The program director for the event, Moore, 61, has taken his medical skills from Haiti to the Himalayas as one of the nation's leaders in wild medicine. He's been team doctor on the first descent of Tajikistan's Obihingo River for ESPN and on an MTV reality show in the Amazon jungle. He founded Outdoor Chattanooga as well as Baylor's Walkabout Program; worked with disaster relief in Louisiana after Katrina and New York after the Sept. 11 attacks; and was the medical coordinator for the 1996 Olympic Games whitewater event at the Ocoee.

But some of the Baylor School alumnus and Walker County, Ga., resident's most intense moments as a wilderness doctor came not in a South American jungle or a Central Asian steppe, but when he agreed to be team doctor on a Baylor School trip to Colorado.

photo Things that should be in every hiker's daypack.

One summer in the late 1990s, Moore joined a Baylor expedition to climb Huntsman's Ridge, a collection of 11,000-foot peaks near Aspen. On Moore's first morning with the group, the first three hours of their drizzly seven-hour climb breezed by, he recalls. But as lunchtime approached, he heard one of the leaders frantically calling for the doctor - a female soccer player had collapsed.The girl was suffering from what Moore calls "air hunger."

"She's gasping for air; she's wheezing audibly," he recalls. "She was getting worse, not better." He tried an emergency inhaler. No use. Next he grabbed his syringe of epinephrine and jabbed it into the girl's thigh.

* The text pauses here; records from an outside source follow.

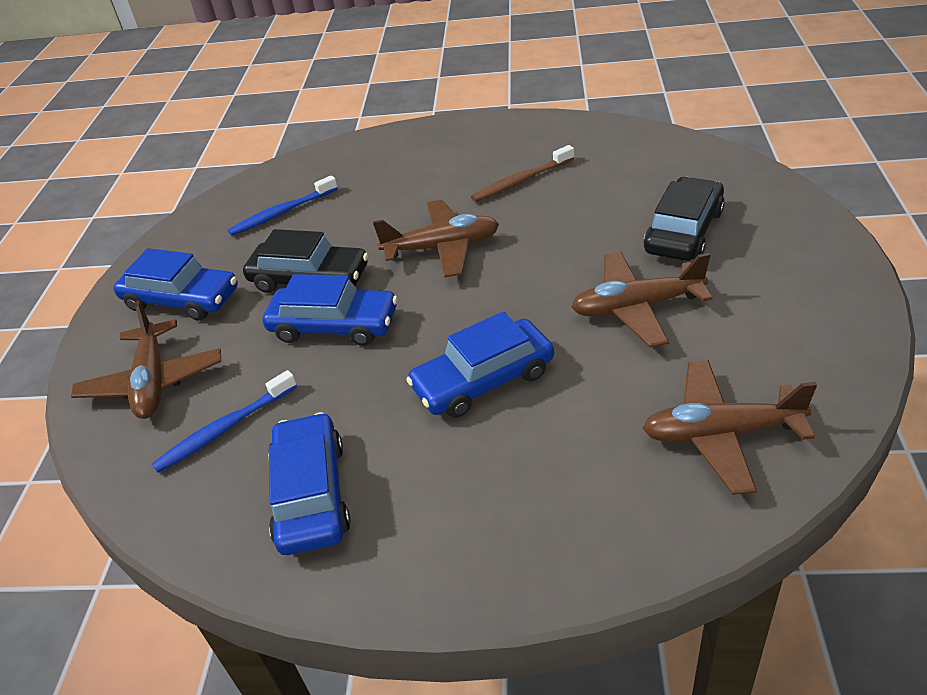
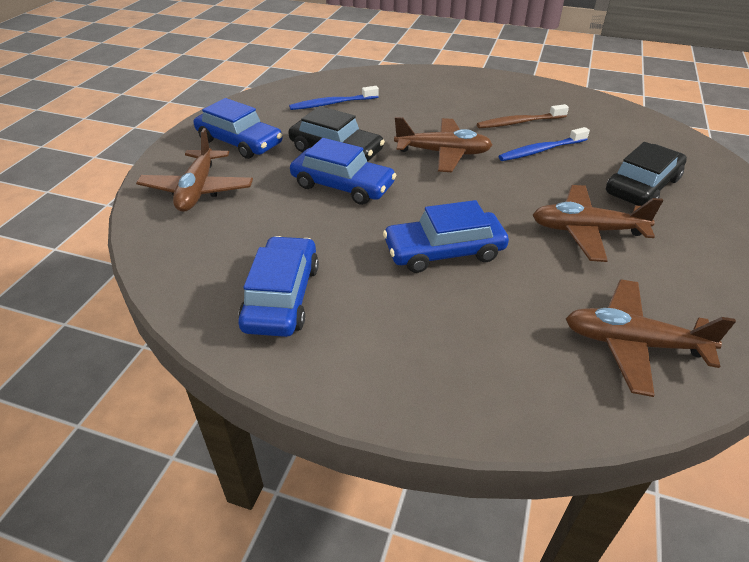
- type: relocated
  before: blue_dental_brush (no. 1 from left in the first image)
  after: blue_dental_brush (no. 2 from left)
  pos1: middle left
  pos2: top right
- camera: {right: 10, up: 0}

To a doctor, epinephrine is a rapid-acting neurohormone that stimulates receptors in the brain to increase a patient's heart rate and relax certain smooth muscles in the throat and intestines. On the ridge, it meant the shot would open the girl's constricted airways allowing her to finally catch her breath.

As the drug took effect, the girl quickly began to improve. But then another concern set in. Even though it was July, rain, altitude and her own perspiration had combined to quickly lower her body temperature.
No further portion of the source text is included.